FERNANDO GARCÍA DE CORTÁZAR | Catedrático de Historia Contemporánea de la Universidad de Deusto
“Al cristiano, empezando por el sucesor de Pedro, corresponde señalar que en el hecho fundacional y permanente del cristianismo se encuentra la respuesta a la crisis de nuestro tiempo…”.
¿Cuál debería ser el perfil del nuevo papa? Sorprende que, en ocasiones, las respuestas se refieran a motivos territoriales –un papa africano, un papa americano…–, a reivindicaciones localistas –un papa italiano de nuevo–, o incluso a insignificantes consideraciones sobre “un papa para nuestro tiempo” (frase de una banalidad exasperante, un lugar común que parece creer posible que se elija a un papa fuera de nuestro tiempo).
Pero, quizás, esta última banalidad tiene, en su sentido literal, la clave de otra respuesta. Queremos a un papa que, en sentido pastoral, evangélico, de lealtad a una tradición y de capacidad de transmitir valores esenciales del cristianismo, sea un papa contra nuestro tiempo.
Porque vivimos una crisis de civilización que, vista con perspectiva, adquirirá en los comentaristas futuros la naturaleza de una fractura similar a la que se produjo en circunstancias de un cambio de época. Aquellos momentos en que la historia variaba su sentido fueron acompañados de una inmensa ilusión: la revolución humanista del siglo XVI, el liberalismo del XVIII…
La Edad Moderna y la Edad Contemporánea, consideradas convencionalmente en nuestros textos de historia, llegaron cargadas de esperanza, como atisbos de un futuro en el que se creía. Solamente la Edad Media llegó como caída, como pérdida del sentido de la permanencia del mundo clásico. Pero incluso esta pretendida edad de sombras proporcionaba una quietud serena que descansaba en la afirmación de unos valores inmutables. Fue, a fin de cuentas, aquel momento en que el cristianismo de Tomás de Aquino preparó el gran salto hacia el catolicismo liberador de Trento .
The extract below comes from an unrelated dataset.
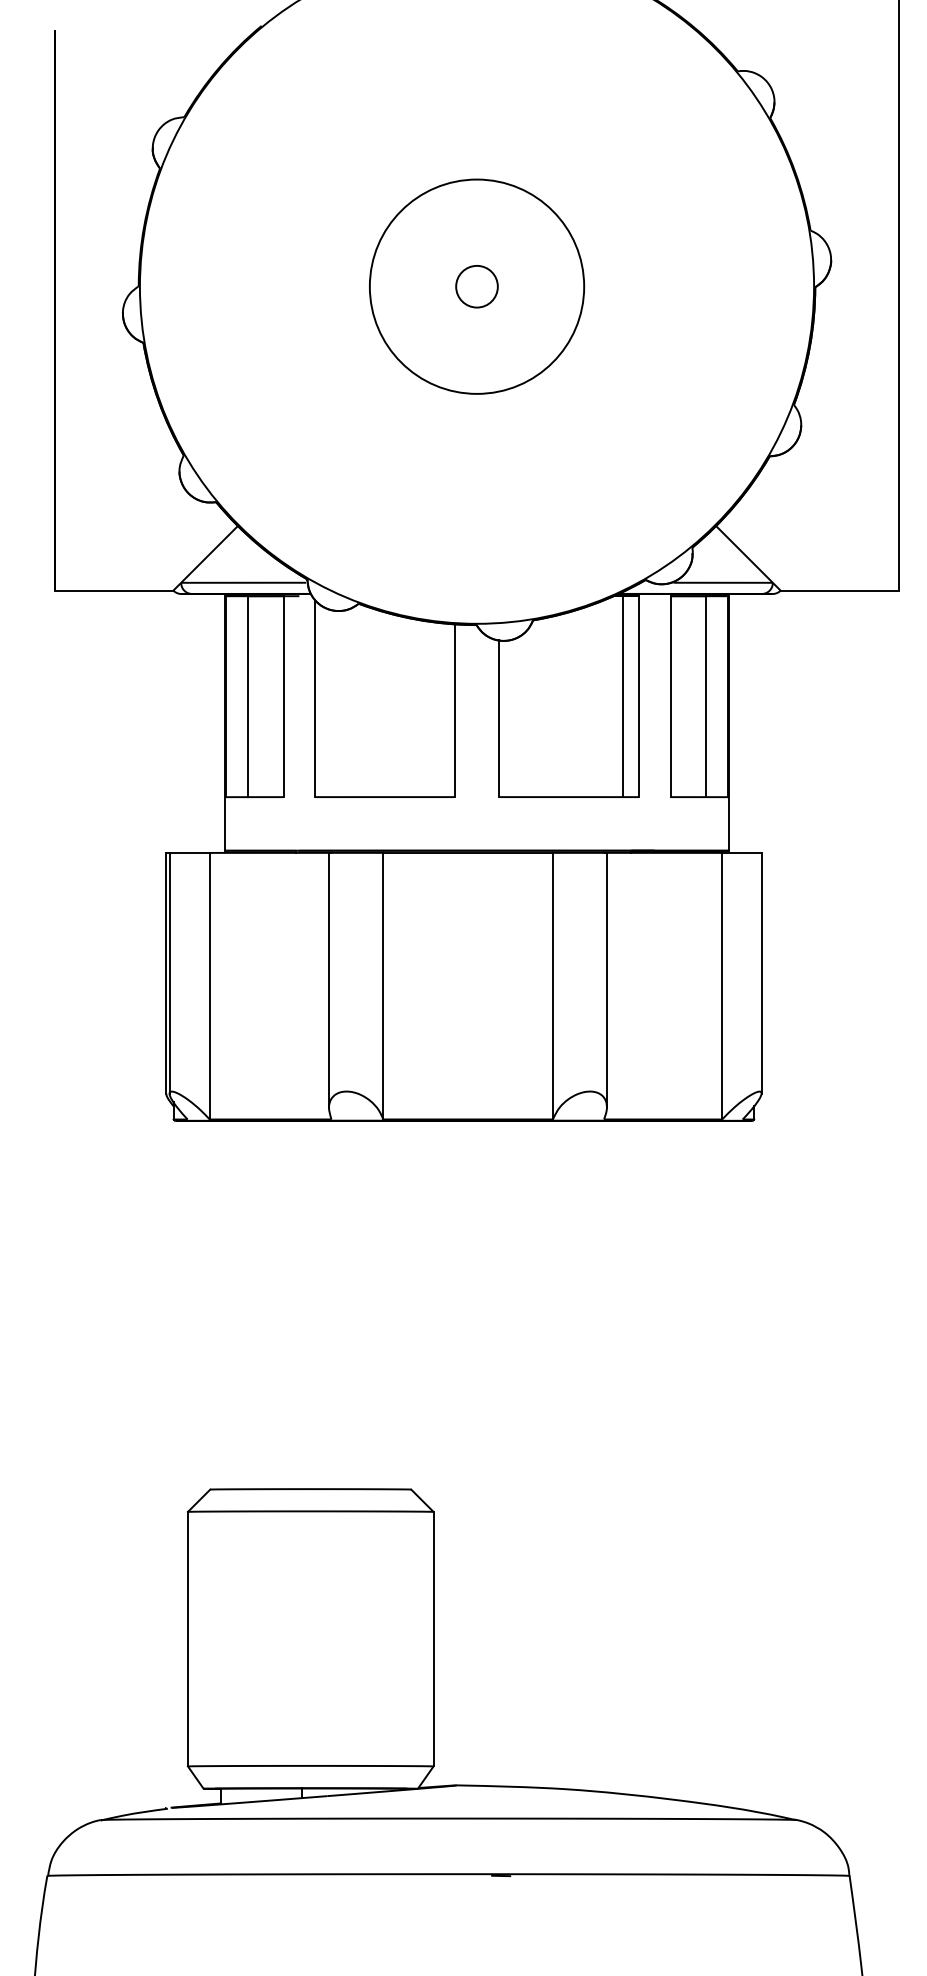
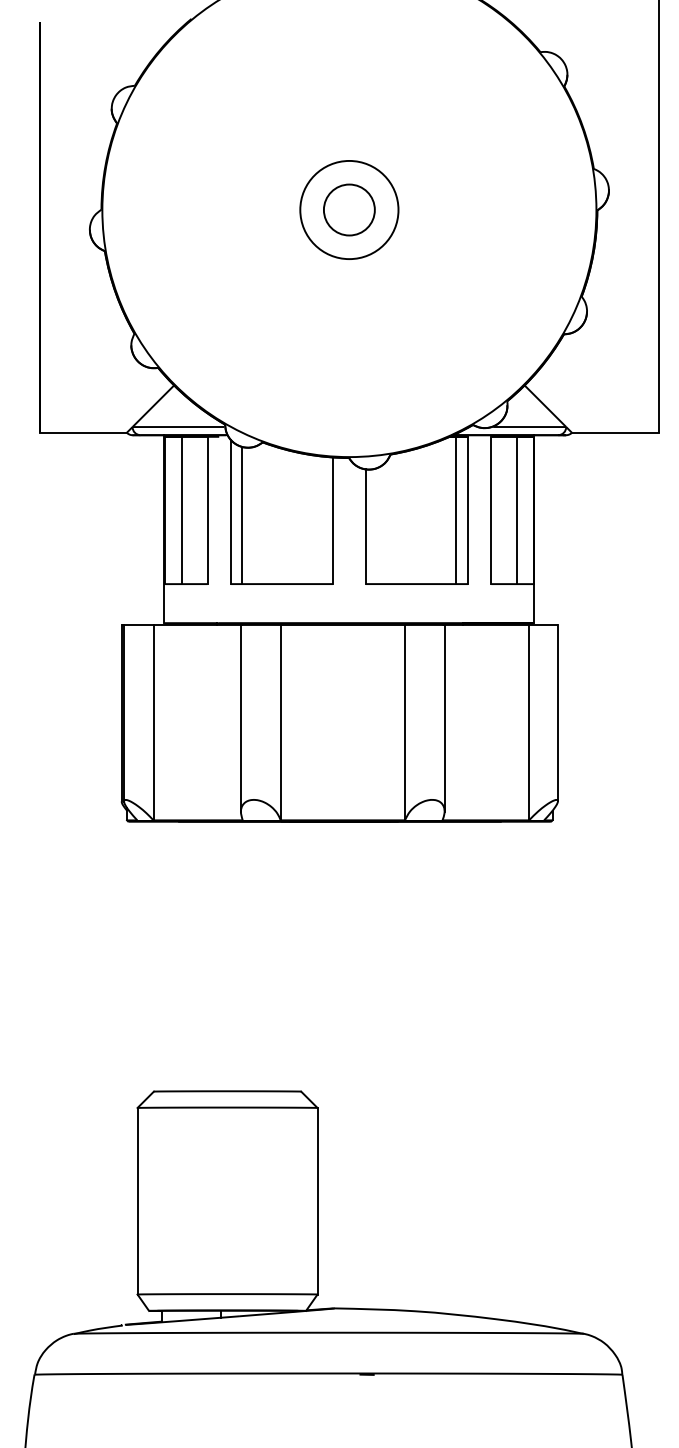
circle: (476, 286) -> (349, 209), size x0.62
circle: (476, 286) -> (349, 209), size x1.67
line: (330, 703) -> (242, 515), added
Ahora, en un cambio de época atroz, lo que nos mueve es el miedo, no la ilusión; la congoja, no la esperanza; la sensación de pérdida y la nostalgia.
Hemos de encontrar aun papa que recupere el orgullo del Evangelio,
la seguridad en la posesión de un mensaje verdadero,
la superación de un incomprensible complejo de inferioridad
que parece impedir la afirmación tajante y solemne del cristianismo
precisamente cuando se hace más indispensable.
La Iglesia no puede asistir a esta crisis como espectadora ni prestar solo asistencia caritativa o consuelo espiritual a quienes la sufren. El cristianismo ha de salir al paso de una dinámica destructiva de este tiempo, que amenaza con quebrantar para siempre la integridad del hombre. La crisis no está provocando solo la miseria que debe ser atendida, sino que está arrojando el alma de los hombres al vacío. No se están perdiendo solo derechos, sino que se está despojando al ser humano de su propia naturaleza, que no es la biológica, sino la que fue señalada por Jesús en el momento fundacional del cristianismo.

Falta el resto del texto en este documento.